Check that the first page can be successfully loaded, to try and ascertain the validity of the XRef table (issue 7496, issue 10326) #10392

Snuffleupagus · 2018-12-29T11:45:19Z

For PDF documents with sufficiently broken XRef tables, it's usually quite obvious when you need to fallback to indexing the entire file. However, for certain kinds of corrupted PDF documents the XRef table will, for all intents and purposes, appear to be valid. It's not until you actually try to fetch various objects that things will start to break, which is the case in the referenced issues[1].

Since there's generally a real effort being in made PDF.js to load even corrupt PDF documents, this patch contains a suggested approach to attempt to do a bit more validation of the XRef table during the initial document loading phase.

Here the choice is made to attempt to load the first page, as a basic sanity check of the validity of the XRef table. Please note that attempting to load a more-or-less arbitrarily chosen object without any context of what it's supposed to be isn't a very useful, which is why this particular choice was made.
Obviously, just because the first page can be loaded successfully that doesn't guarantee that the entire XRef table is valid, however if even the first page fails to load you can be reasonably sure that the document is not valid[2].
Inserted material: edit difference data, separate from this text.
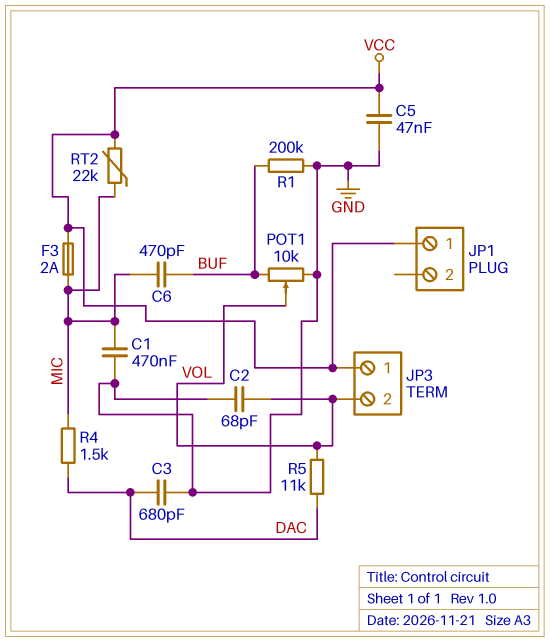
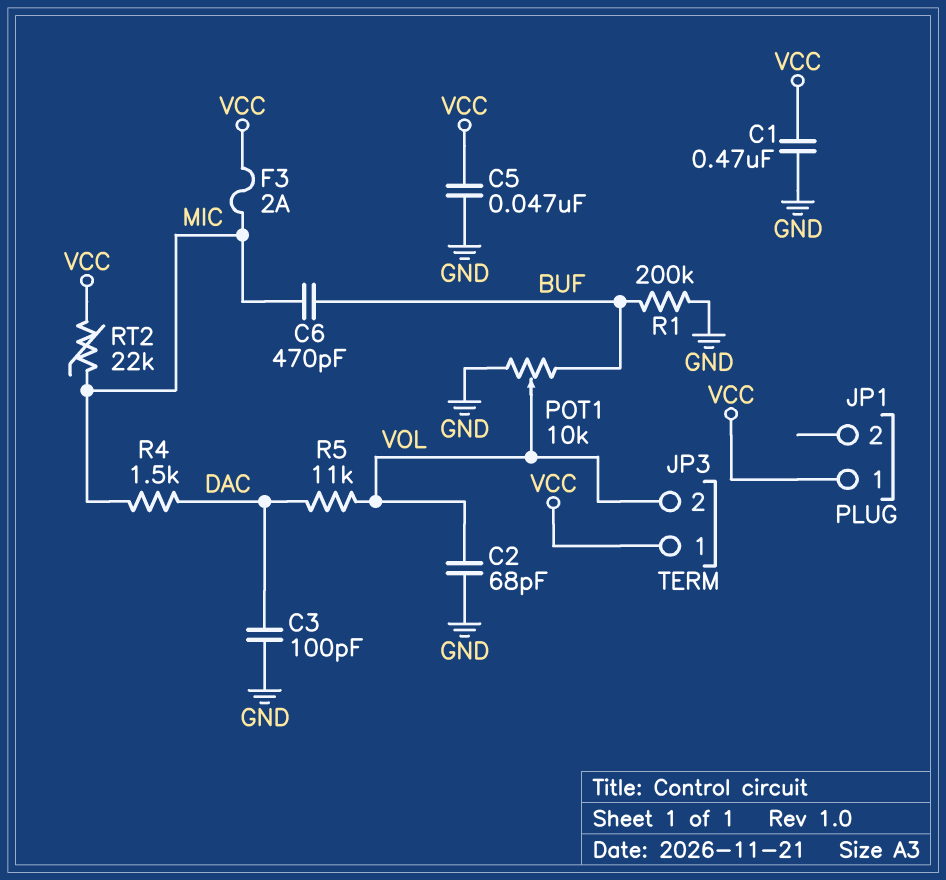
C1: 470nF (GND, MIC) -> 470nF (GND, VCC)
C3: 680pF (DAC, GND) -> 100pF (DAC, GND)

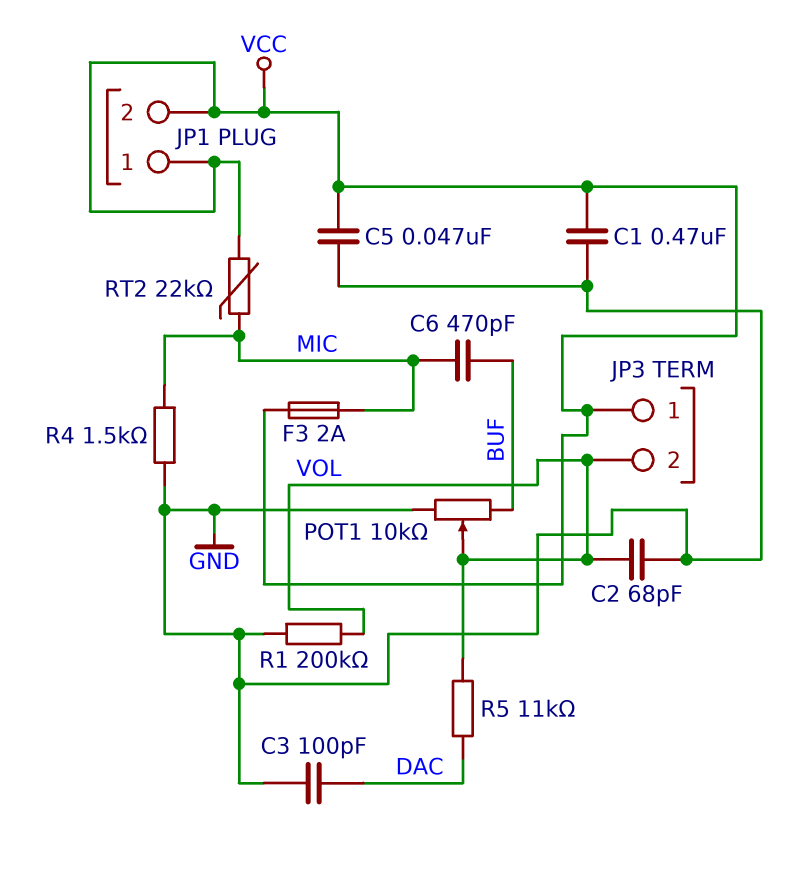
JP1 pin 2: none -> VCC
R1: 200k (BUF, GND) -> 200k (GND, VOL)
R4: 1.5k (DAC, MIC) -> 1.5k (GND, MIC)

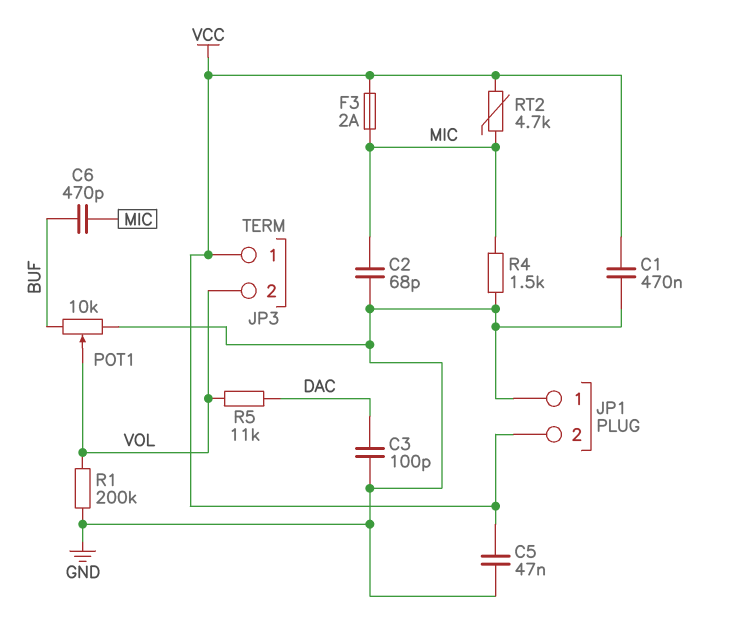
C2: 68pF (GND, VOL) -> 68pF (GND, MIC)
JP1 pin 1: VCC -> GND
RT2: 22k (MIC, VCC) -> 4.7k (MIC, VCC)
Even though this patch won't cause any significant increase in the amount of parsing required during initial loading of the document[3], it will require loading of more data upfront which thus delays the initial getDocument call.
Whether or not this is a problem depends very much on what you actually measure, please consider the following examples:

console.time('first');
getDocument(...).promise.then((pdfDocument) => {
  console.timeEnd('first');
});

console.time('second');
getDocument(...).promise.then((pdfDocument) => {
  pdfDocument.getPage(1).then((pdfPage) => { // Note: the API uses `pageNumber >= 1`, the Worker uses `pageIndex >= 0`.
    console.timeEnd('second');
  });
});

The first case is pretty much guaranteed to show a small regression, however the second case won't be affected at all since the Worker caches the result of getPage calls. Again, please remember that the second case is what matters for the standard PDF.js use-case which is why I'm hoping that this patch is deemed acceptable.

Fixes #7496.
Fixes #10326.

[1] In issue 7496, the problem is that the document is edited without the XRef table being correctly updated.
In issue 10326, the generator was sorting the XRef table according to the offsets rather than the objects.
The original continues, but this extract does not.